- [What you will do] Your task is to repeat the listing exactly.

- [Excerpted records]
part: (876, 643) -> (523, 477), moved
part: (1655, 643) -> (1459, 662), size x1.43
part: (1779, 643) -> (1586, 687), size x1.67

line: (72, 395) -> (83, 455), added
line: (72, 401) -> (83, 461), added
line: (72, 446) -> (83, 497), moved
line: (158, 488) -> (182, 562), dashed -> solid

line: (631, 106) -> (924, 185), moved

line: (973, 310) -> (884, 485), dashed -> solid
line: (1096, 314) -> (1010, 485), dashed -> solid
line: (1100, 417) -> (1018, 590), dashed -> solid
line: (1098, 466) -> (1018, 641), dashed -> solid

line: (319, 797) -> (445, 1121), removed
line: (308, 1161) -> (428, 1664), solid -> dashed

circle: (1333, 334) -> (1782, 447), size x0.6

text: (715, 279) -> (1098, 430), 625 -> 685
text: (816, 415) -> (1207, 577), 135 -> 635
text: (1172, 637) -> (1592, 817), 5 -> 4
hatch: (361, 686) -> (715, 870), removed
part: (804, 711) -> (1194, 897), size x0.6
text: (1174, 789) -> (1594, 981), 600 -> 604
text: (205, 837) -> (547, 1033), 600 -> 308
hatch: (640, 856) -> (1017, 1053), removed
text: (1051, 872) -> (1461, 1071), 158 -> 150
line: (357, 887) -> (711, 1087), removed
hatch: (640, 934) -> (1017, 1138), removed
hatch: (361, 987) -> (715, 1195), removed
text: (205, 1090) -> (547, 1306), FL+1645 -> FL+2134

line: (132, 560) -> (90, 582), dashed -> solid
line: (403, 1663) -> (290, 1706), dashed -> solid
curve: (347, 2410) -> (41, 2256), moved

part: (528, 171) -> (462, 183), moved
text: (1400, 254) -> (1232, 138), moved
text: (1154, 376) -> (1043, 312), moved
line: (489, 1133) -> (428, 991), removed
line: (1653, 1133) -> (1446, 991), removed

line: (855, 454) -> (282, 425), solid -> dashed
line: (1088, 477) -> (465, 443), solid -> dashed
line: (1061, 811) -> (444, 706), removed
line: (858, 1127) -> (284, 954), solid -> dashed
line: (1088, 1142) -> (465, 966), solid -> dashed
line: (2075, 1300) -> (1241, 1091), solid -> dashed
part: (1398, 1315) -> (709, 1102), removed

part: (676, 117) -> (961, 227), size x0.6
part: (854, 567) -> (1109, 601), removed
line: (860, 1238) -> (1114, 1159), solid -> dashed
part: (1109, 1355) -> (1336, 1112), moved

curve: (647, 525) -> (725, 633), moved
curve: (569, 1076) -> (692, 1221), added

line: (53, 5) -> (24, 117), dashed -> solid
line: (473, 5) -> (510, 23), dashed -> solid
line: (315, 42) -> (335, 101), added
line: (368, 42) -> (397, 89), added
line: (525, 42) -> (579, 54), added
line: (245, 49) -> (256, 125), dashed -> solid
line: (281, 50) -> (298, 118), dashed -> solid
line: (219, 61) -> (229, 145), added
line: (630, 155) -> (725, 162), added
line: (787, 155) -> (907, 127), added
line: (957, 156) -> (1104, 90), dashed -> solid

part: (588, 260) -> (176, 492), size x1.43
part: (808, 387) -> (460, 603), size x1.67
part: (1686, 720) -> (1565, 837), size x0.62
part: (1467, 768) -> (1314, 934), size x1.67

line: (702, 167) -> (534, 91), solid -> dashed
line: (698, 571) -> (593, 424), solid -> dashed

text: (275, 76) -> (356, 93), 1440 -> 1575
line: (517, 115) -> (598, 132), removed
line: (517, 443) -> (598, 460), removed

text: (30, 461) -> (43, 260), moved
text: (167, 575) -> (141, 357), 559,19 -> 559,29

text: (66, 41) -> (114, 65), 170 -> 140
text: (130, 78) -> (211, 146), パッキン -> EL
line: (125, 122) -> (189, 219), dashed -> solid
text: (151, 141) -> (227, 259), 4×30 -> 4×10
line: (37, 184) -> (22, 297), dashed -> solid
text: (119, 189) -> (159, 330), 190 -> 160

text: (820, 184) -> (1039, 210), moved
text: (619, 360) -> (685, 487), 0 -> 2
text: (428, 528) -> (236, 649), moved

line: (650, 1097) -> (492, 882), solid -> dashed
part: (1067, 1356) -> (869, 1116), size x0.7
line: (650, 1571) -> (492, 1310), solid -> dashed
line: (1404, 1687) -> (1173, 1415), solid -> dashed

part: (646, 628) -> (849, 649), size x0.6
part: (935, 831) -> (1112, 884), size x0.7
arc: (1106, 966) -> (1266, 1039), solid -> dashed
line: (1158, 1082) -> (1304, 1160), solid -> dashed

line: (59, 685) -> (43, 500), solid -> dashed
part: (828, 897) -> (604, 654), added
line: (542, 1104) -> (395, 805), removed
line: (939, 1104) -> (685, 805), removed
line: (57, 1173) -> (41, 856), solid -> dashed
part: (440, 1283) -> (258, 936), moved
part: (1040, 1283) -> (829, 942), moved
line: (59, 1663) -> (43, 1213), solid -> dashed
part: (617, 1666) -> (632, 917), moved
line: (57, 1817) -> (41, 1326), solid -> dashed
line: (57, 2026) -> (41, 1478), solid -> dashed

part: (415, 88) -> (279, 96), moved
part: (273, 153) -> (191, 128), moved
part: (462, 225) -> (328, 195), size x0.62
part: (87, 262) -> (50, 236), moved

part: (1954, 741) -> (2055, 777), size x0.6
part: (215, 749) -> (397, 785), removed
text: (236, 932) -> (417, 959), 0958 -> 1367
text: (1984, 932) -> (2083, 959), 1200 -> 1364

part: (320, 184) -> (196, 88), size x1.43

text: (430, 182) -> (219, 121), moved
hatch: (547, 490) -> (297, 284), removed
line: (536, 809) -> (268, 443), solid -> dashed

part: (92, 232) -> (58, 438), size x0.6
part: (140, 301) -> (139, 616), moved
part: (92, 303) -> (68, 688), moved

- [Exercise answer]
part: (876, 643) -> (523, 477), moved
part: (1655, 643) -> (1459, 662), size x1.43
part: (1779, 643) -> (1586, 687), size x1.67

line: (72, 395) -> (83, 455), added
line: (72, 401) -> (83, 461), added
line: (72, 446) -> (83, 497), moved
line: (158, 488) -> (182, 562), dashed -> solid

line: (631, 106) -> (924, 185), moved

line: (973, 310) -> (884, 485), dashed -> solid
line: (1096, 314) -> (1010, 485), dashed -> solid
line: (1100, 417) -> (1018, 590), dashed -> solid
line: (1098, 466) -> (1018, 641), dashed -> solid

line: (319, 797) -> (445, 1121), removed
line: (308, 1161) -> (428, 1664), solid -> dashed

circle: (1333, 334) -> (1782, 447), size x0.6

text: (715, 279) -> (1098, 430), 625 -> 685
text: (816, 415) -> (1207, 577), 135 -> 635
text: (1172, 637) -> (1592, 817), 5 -> 4
hatch: (361, 686) -> (715, 870), removed
part: (804, 711) -> (1194, 897), size x0.6
text: (1174, 789) -> (1594, 981), 600 -> 604
text: (205, 837) -> (547, 1033), 600 -> 308
hatch: (640, 856) -> (1017, 1053), removed
text: (1051, 872) -> (1461, 1071), 158 -> 150
line: (357, 887) -> (711, 1087), removed
hatch: (640, 934) -> (1017, 1138), removed
hatch: (361, 987) -> (715, 1195), removed
text: (205, 1090) -> (547, 1306), FL+1645 -> FL+2134

line: (132, 560) -> (90, 582), dashed -> solid
line: (403, 1663) -> (290, 1706), dashed -> solid
curve: (347, 2410) -> (41, 2256), moved

part: (528, 171) -> (462, 183), moved
text: (1400, 254) -> (1232, 138), moved
text: (1154, 376) -> (1043, 312), moved
line: (489, 1133) -> (428, 991), removed
line: (1653, 1133) -> (1446, 991), removed

line: (855, 454) -> (282, 425), solid -> dashed
line: (1088, 477) -> (465, 443), solid -> dashed
line: (1061, 811) -> (444, 706), removed
line: (858, 1127) -> (284, 954), solid -> dashed
line: (1088, 1142) -> (465, 966), solid -> dashed
line: (2075, 1300) -> (1241, 1091), solid -> dashed
part: (1398, 1315) -> (709, 1102), removed

part: (676, 117) -> (961, 227), size x0.6
part: (854, 567) -> (1109, 601), removed
line: (860, 1238) -> (1114, 1159), solid -> dashed
part: (1109, 1355) -> (1336, 1112), moved

curve: (647, 525) -> (725, 633), moved
curve: (569, 1076) -> (692, 1221), added

line: (53, 5) -> (24, 117), dashed -> solid
line: (473, 5) -> (510, 23), dashed -> solid
line: (315, 42) -> (335, 101), added
line: (368, 42) -> (397, 89), added
line: (525, 42) -> (579, 54), added
line: (245, 49) -> (256, 125), dashed -> solid
line: (281, 50) -> (298, 118), dashed -> solid
line: (219, 61) -> (229, 145), added
line: (630, 155) -> (725, 162), added
line: (787, 155) -> (907, 127), added
line: (957, 156) -> (1104, 90), dashed -> solid

part: (588, 260) -> (176, 492), size x1.43
part: (808, 387) -> (460, 603), size x1.67
part: (1686, 720) -> (1565, 837), size x0.62
part: (1467, 768) -> (1314, 934), size x1.67

line: (702, 167) -> (534, 91), solid -> dashed
line: (698, 571) -> (593, 424), solid -> dashed

text: (275, 76) -> (356, 93), 1440 -> 1575
line: (517, 115) -> (598, 132), removed
line: (517, 443) -> (598, 460), removed

text: (30, 461) -> (43, 260), moved
text: (167, 575) -> (141, 357), 559,19 -> 559,29

text: (66, 41) -> (114, 65), 170 -> 140
text: (130, 78) -> (211, 146), パッキン -> EL
line: (125, 122) -> (189, 219), dashed -> solid
text: (151, 141) -> (227, 259), 4×30 -> 4×10
line: (37, 184) -> (22, 297), dashed -> solid
text: (119, 189) -> (159, 330), 190 -> 160

text: (820, 184) -> (1039, 210), moved
text: (619, 360) -> (685, 487), 0 -> 2
text: (428, 528) -> (236, 649), moved

line: (650, 1097) -> (492, 882), solid -> dashed
part: (1067, 1356) -> (869, 1116), size x0.7
line: (650, 1571) -> (492, 1310), solid -> dashed
line: (1404, 1687) -> (1173, 1415), solid -> dashed

part: (646, 628) -> (849, 649), size x0.6
part: (935, 831) -> (1112, 884), size x0.7
arc: (1106, 966) -> (1266, 1039), solid -> dashed
line: (1158, 1082) -> (1304, 1160), solid -> dashed

line: (59, 685) -> (43, 500), solid -> dashed
part: (828, 897) -> (604, 654), added
line: (542, 1104) -> (395, 805), removed
line: (939, 1104) -> (685, 805), removed
line: (57, 1173) -> (41, 856), solid -> dashed
part: (440, 1283) -> (258, 936), moved
part: (1040, 1283) -> (829, 942), moved
line: (59, 1663) -> (43, 1213), solid -> dashed
part: (617, 1666) -> (632, 917), moved
line: (57, 1817) -> (41, 1326), solid -> dashed
line: (57, 2026) -> (41, 1478), solid -> dashed

part: (415, 88) -> (279, 96), moved
part: (273, 153) -> (191, 128), moved
part: (462, 225) -> (328, 195), size x0.62
part: (87, 262) -> (50, 236), moved

part: (1954, 741) -> (2055, 777), size x0.6
part: (215, 749) -> (397, 785), removed
text: (236, 932) -> (417, 959), 0958 -> 1367
text: (1984, 932) -> (2083, 959), 1200 -> 1364

part: (320, 184) -> (196, 88), size x1.43

text: (430, 182) -> (219, 121), moved
hatch: (547, 490) -> (297, 284), removed
line: (536, 809) -> (268, 443), solid -> dashed

part: (92, 232) -> (58, 438), size x0.6
part: (140, 301) -> (139, 616), moved
part: (92, 303) -> (68, 688), moved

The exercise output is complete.